Rien ne démontre que le nouvel État s’identifiera de l’Union Africaine (UA) ou de l’organisation des pays du Maghreb. Nul n’ignore la convoitise à tous les niveaux vis-à-vis des potentialités économiques du pays. Avec Tombouctou, la plus grande réserve d’eau au monde, l’importance géostratégique et aéronautique de Tessalit, la fertilité agricole inégalée de la vaste plaine du « Tellemsé » qui relie les 3 régions du pays et qui s’activera avec l’ouverture du barrage de Taoussa. Cela sans encore cité la diversité des ressources minières d’un Azawad traversé par le fleuve Niger qui arrose un nombre signifiant de lacs qui il y a juste quelques décennies sont réputés pour leur excellente productivité.
Si le Mali en manque d’arguments, qui n’a fait et qui ne fait preuve d’aucune volonté encourageante dans le sens de restaurer son intégrité territoriale ; les autres ne multiplient les tractations que dans le but de barrer la route à ce qui leur contraindra au changement dans tous les secteurs de la vie. L’Azawad, démocratique, compétitif, culturellement riche d’histoire, de diversité ethnique ne se verra point exigé quoi que ce soit par les autres. »

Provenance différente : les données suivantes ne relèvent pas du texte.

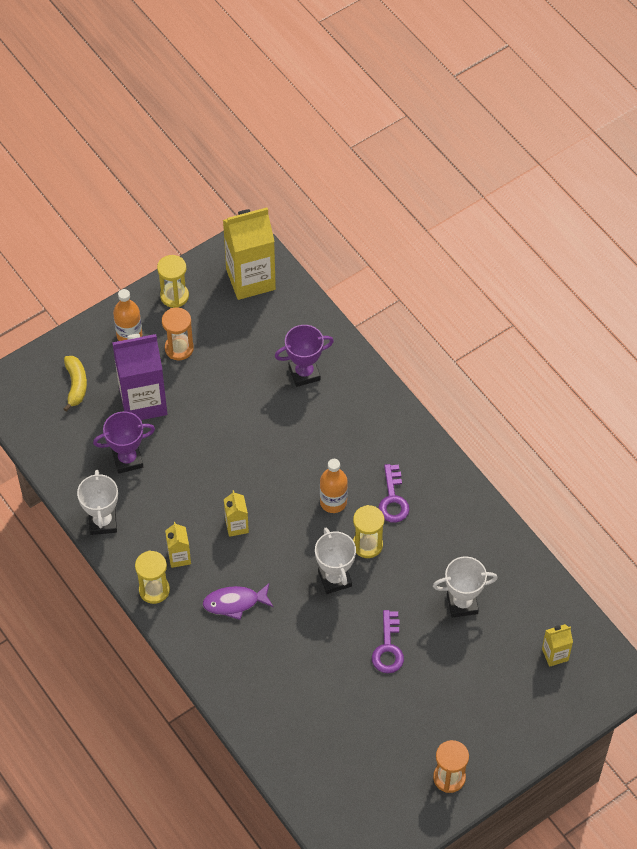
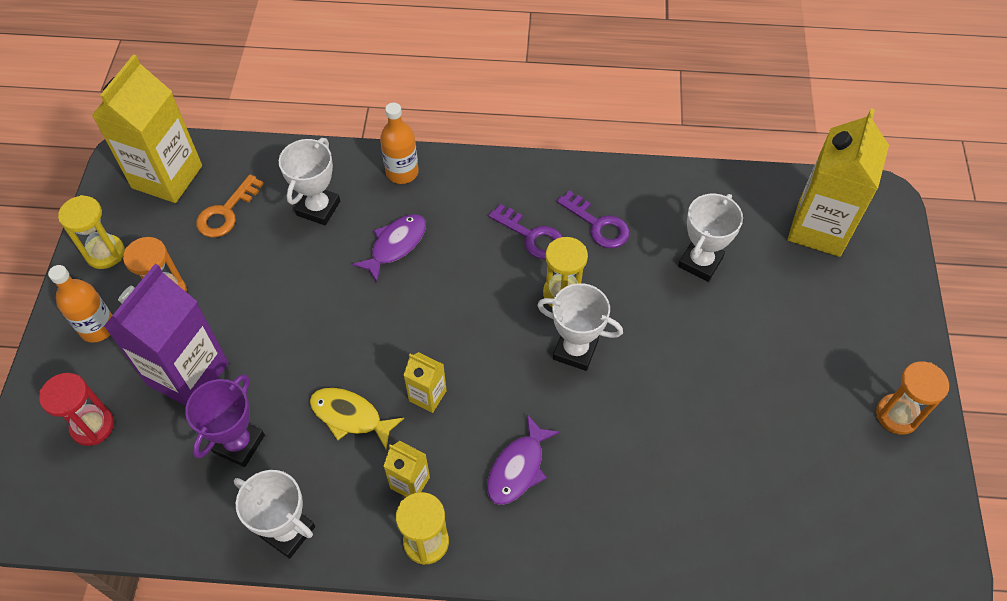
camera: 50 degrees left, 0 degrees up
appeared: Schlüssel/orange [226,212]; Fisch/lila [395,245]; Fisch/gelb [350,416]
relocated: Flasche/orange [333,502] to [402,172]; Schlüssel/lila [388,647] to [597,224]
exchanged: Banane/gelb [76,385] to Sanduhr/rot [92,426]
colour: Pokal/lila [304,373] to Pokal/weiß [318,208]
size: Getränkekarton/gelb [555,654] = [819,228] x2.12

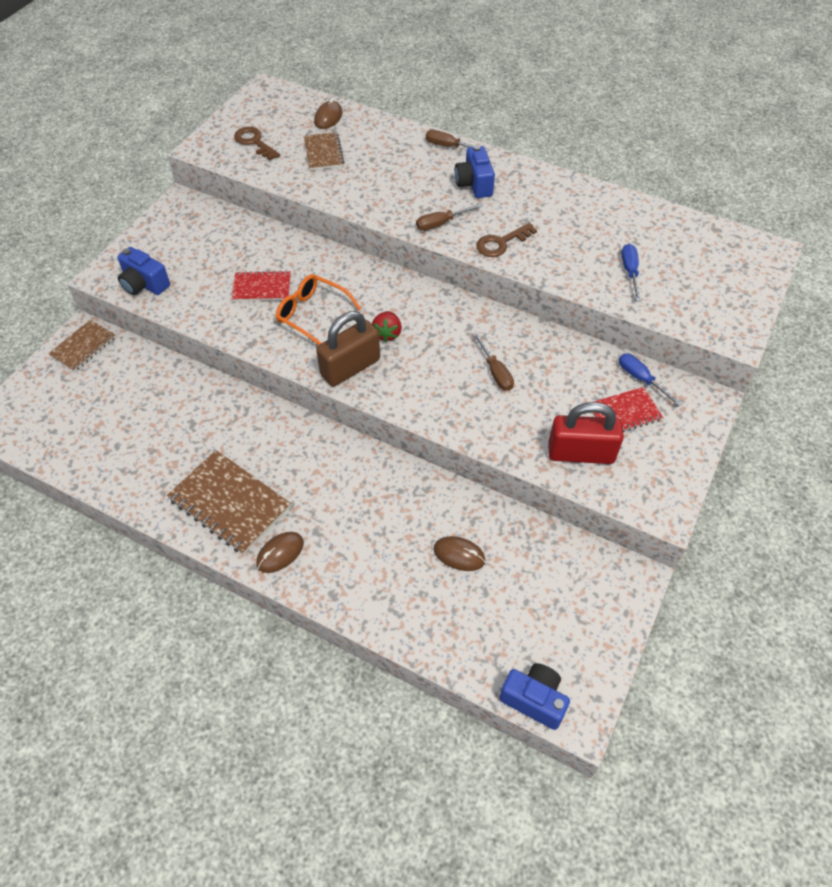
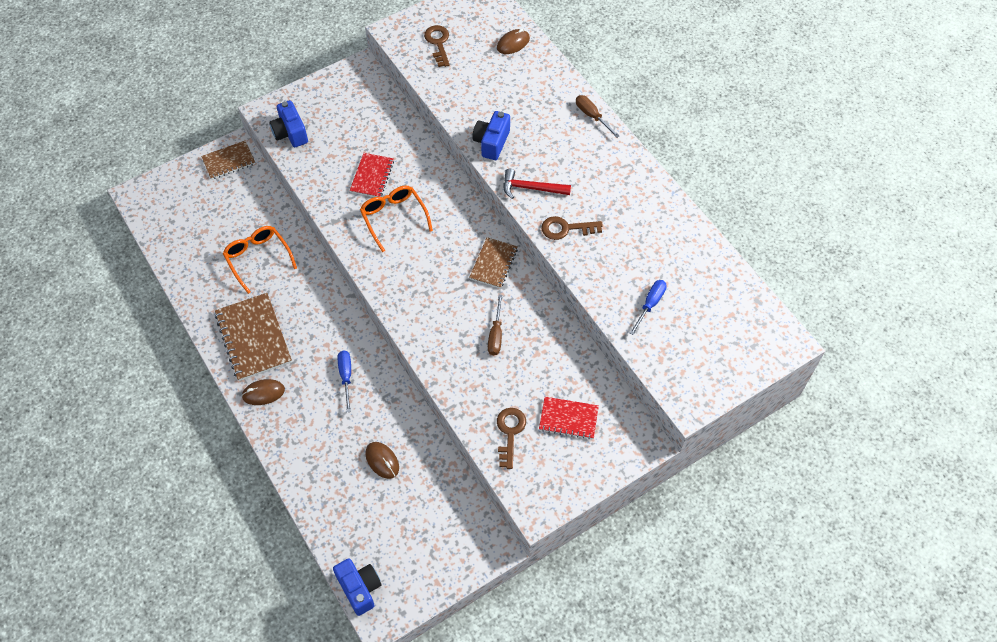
camera: 30 degrees right, 5 degrees up
missing: Vorhängeschloss/braun [350,367]; Erdbeere/rot [387,333]
appeared: Brille/orange [258,258]
relocated: Notizbuch/braun [323,153] to [493,264]; Kamera/blau [474,184] to [491,142]; Schraubenzieher/blau [641,379] to [346,377]
exchanged: Schraubenzieher/braun [441,223] to Hammer/rot [531,188]; Vorhängeschloss/rot [581,453] to Schlüssel/braun [510,433]
spun: Notizbuch/rot [262,288] = [372,176] 75 degrees clockwise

Mais, on ne saurait être moins vigilant que ceux là qui croient qu’ils étoufferont éternellement les aspirations légitimes d’un peuple. Certes des blocages spontanés peuvent exister étant donné certains rapports de forces et de l’instrumentalisation mais leur succès ne demeura pas éternel.
Il est aux Azawadiens de cultiver la patience, la rigueur, la promotion de la lutte contre les divisions interethniques ; de cultiver des valeurs démocratiques fortes et l’esprit surtout de sacrifice.
Ce sont les populations de l’Azawad qui subissent et qui subiront encore !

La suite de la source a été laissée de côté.